Exuding quiet confidence, Kelli credits three things for giving her the solid foundation and preparation necessary for her recent transition to the more difficult and challenging grand prix courses: Her mother Cindy’s training program at their Serenity Farm Show Stables in Elizabeth, Colorado; time spent in the equitation division and the gradual progression through the Junior Jumper ranks.
Although Kelli admits to getting nervous before going into the ring, she loves pressure situations and counts on two things to help manage her nerves: She does her homework and channels her nerves into positive energy—before entering the ring, she closes her eyes and visualizes the course and how she wants to ride it, which she then uses to address the questions that each course presents.
Kelli is circumspect about the transition to the bigger classes, citing some important lessons she has learned along the way. First, not every day is going to go her way so she’s had to learn to relax and enjoy the ride.
Next is learning to modify her equitation position to be more supportive of her horse inside the bigger combinations and at the wider oxers in bigger jumping classes. “Peter [Wylde’s] expertise in riding the big tracks has helped me to adjust my body angle and my timing to help the horses measure the width of the oxers and get across them so as not to have the back rail down,” she says. Approaching the fences, she is more on the vertical with her upper body, which has helped her timing in front of the jumps.

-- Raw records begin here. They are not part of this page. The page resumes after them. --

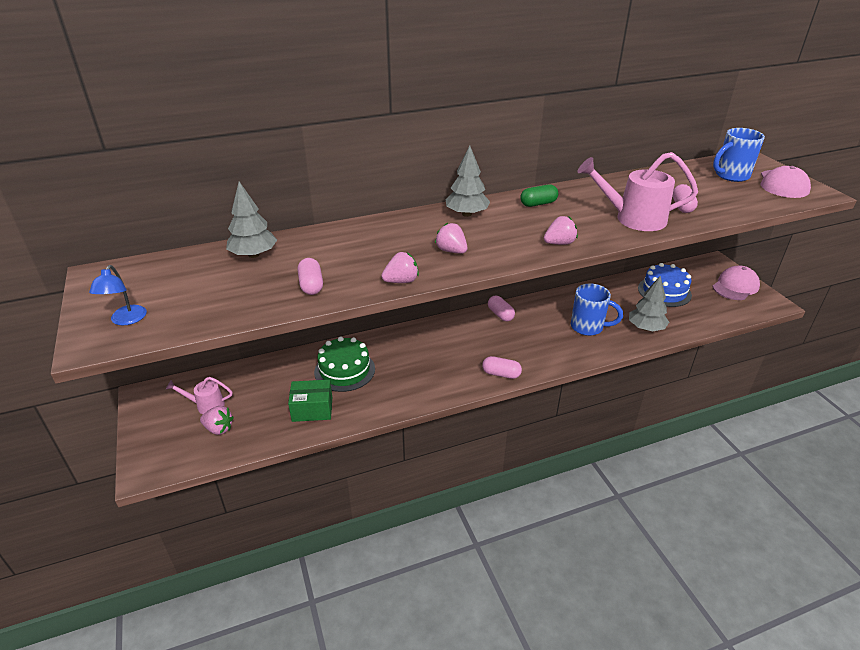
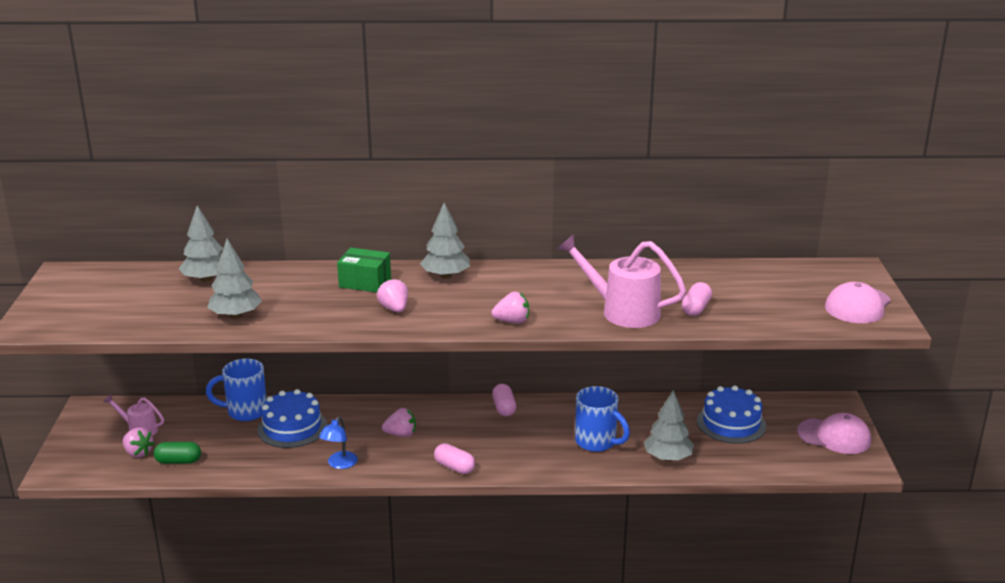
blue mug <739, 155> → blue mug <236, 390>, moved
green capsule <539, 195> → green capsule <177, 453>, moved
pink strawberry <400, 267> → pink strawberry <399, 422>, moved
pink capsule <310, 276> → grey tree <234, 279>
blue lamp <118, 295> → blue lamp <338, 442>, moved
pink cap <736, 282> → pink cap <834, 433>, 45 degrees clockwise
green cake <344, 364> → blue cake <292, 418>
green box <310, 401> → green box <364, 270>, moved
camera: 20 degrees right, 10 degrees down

The last important lesson is to count to nine. For years Cindy had been encouraging Kelli to practice counting strides in the long bending lines to help measure the correct distance, but she chose to depend on her eye most of the time to make a distance work out. “This year,” Kelli noted with a smile, “the one weakness that was consistent in all of my courses was, of course, the long bends. So I practiced and practiced and made myself count the bends on course and I improved a lot.”

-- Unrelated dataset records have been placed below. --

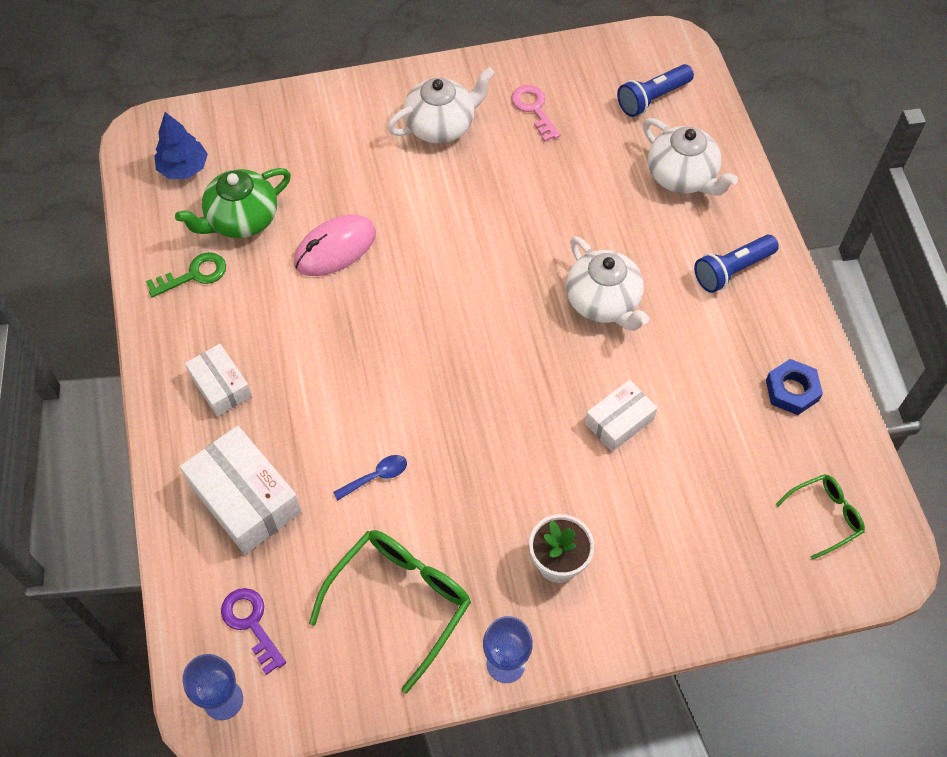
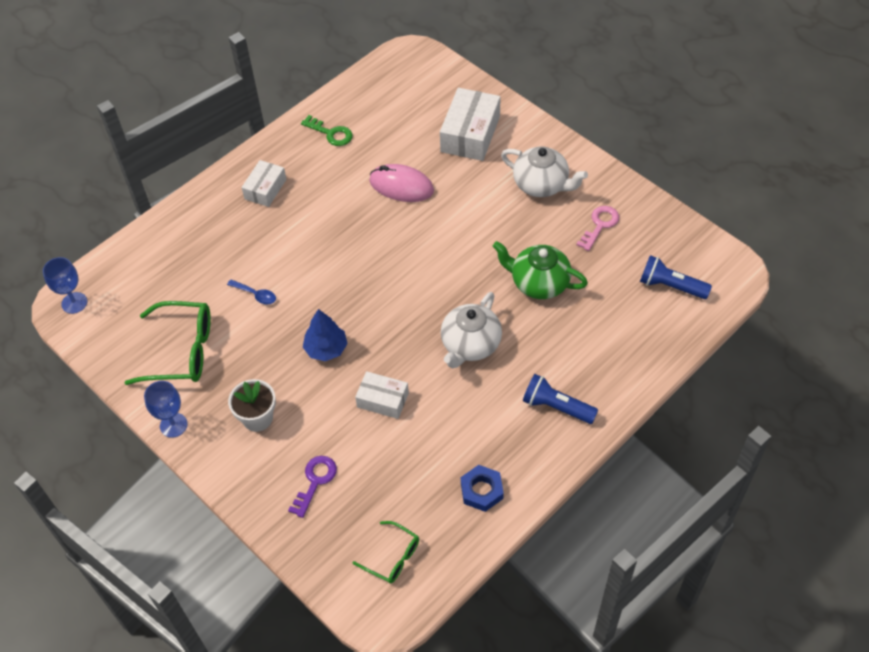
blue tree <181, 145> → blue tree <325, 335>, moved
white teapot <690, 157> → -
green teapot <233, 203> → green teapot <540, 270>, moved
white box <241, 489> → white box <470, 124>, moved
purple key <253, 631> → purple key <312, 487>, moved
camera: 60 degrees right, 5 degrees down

Kelli hopes to further develop her knowledge and ability, ultimately becoming not just a good rider but a great horsewoman as well. She plans to achieve this via top barn management, advocating and ensuring horse welfare and giving back to the sport by being involved with the development of the many educational programs that are available to developing riders. Of course, she’d also like to compete at the highest levels of the sport and one day represent the United States in team and individual competitions.
One of Kelli’s favorite quotes is “Don’t wait for the perfect moment; take the moment and make it perfect.” Explaining why, she says, “I really believe in this quote because it is up to us to make our own destiny. We are all given a gift in life. We choose how to use that gift and to make the most of it. Our personal successes and failures in life are no one else’s responsibility but our own. So instead of waiting for perfection to be bestowed upon us, we must take what we have been given and work hard and make it perfect.”
After winning the 1982 ASPCA Maclay National Championship, Peter Wylde had many successes in the jumper ring. He won the 1999 individual and team silver medals at the Pan American Games in Winnipeg, Canada, with Mancanudo De Niro. A year later, he moved to Germany, where he ran his own stable for about 12 years. There he continued his winning ways. In 2002, he won the individual bronze medal and Best Horse honor for Fein Cera at the World Equestrian Games in Jerez de la Frontera, Spain. The pair helped bring home a team gold medal at the 2004 Athens Olympics.
A few years ago, Peter returned to the United States and established a riding and training business, Mullenders & Wylde Horses Inc., located at Winley Farm in Millbrook, New York. He also serves as the vice president and lead clinician of the USHJA Emerging Athletes Program.